Why aiokpl¶

AWS ships the official Kinesis Producer Library (KPL) as a native C++ binary wrapped in Java/.NET sidecars. The Python ecosystem has never had an equivalent — until now.

aiokpl is a clean-room reimplementation of the KPL in idiomatic async Python: shard-aware pipeline, deadline-driven batching, smart retry classification, byte-exact aggregation. Built on anyio, so the same code runs on both the asyncio and trio runtimes. Pure Python — no binary, no subprocess, no IPC, no packaging hell.

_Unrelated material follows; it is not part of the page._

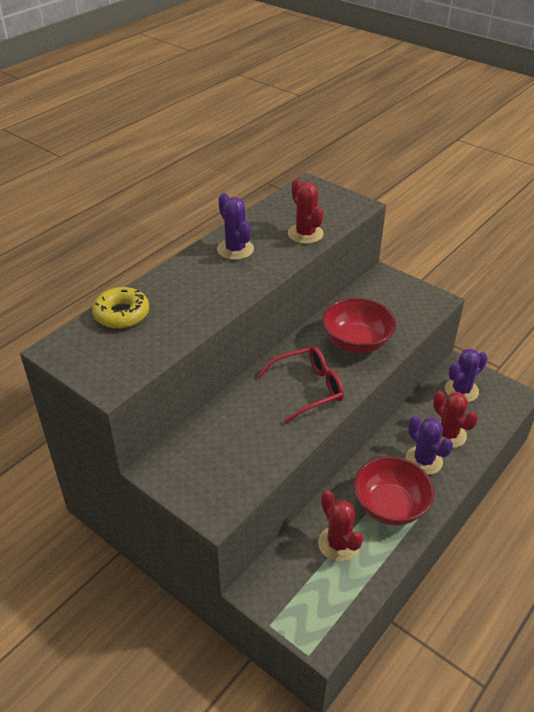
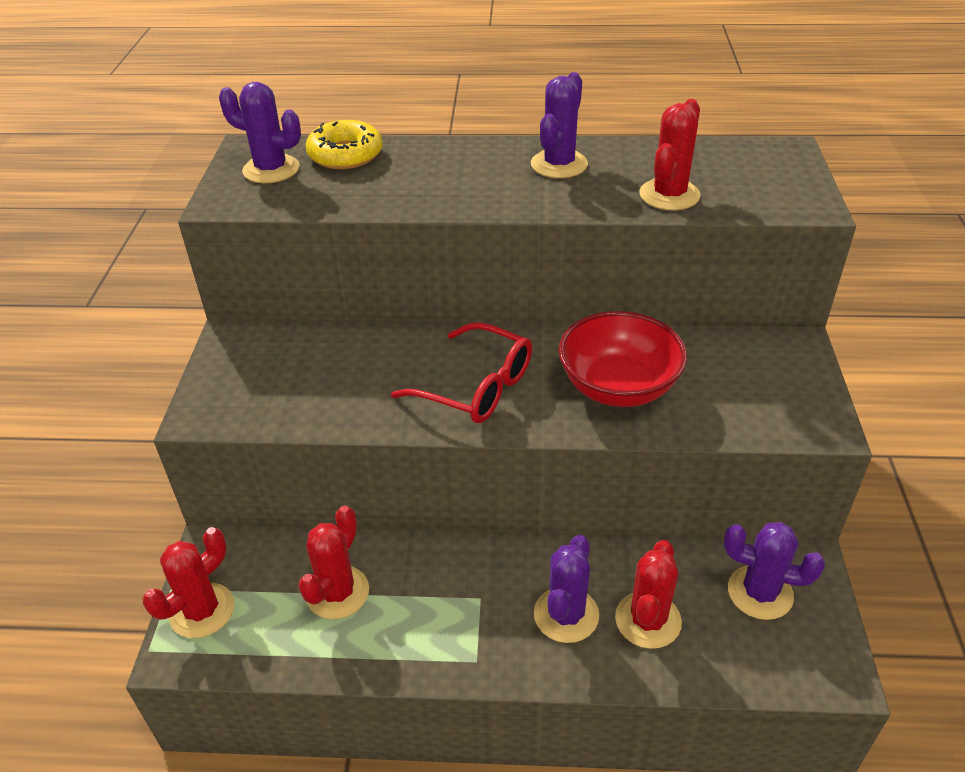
camera: 55 degrees right, 0 degrees up
(98, 350) = (271, 169): none -> purple cactus
(300, 615) = (202, 610): none -> red cactus
(390, 506) = (446, 616): red bowl -> none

What exists in Python today¶

Three building blocks, none of which is a producer on its own:

aws-kinesis-agg — a codec for the KPL aggregation wire format. Encodes one blob from a list of records you already collected. Doesn't predict shards, doesn't batch, doesn't retry, doesn't rate-limit.
boto3.put_records / aiobotocore.put_records — a single API call. Sends up to 500 records or 5 MiB in one round-trip. No pipeline, no aggregation, no shard-aware grouping, no attempt history.
kiner, kinesis-python, kinesis-producer (ludia) — community batchers over boto3. All abandoned. None predict the destination shard, none rate-limit per shard, none classify retries.

A real producer has to compose these — and the composition is the hard part. That composition is what aiokpl ships.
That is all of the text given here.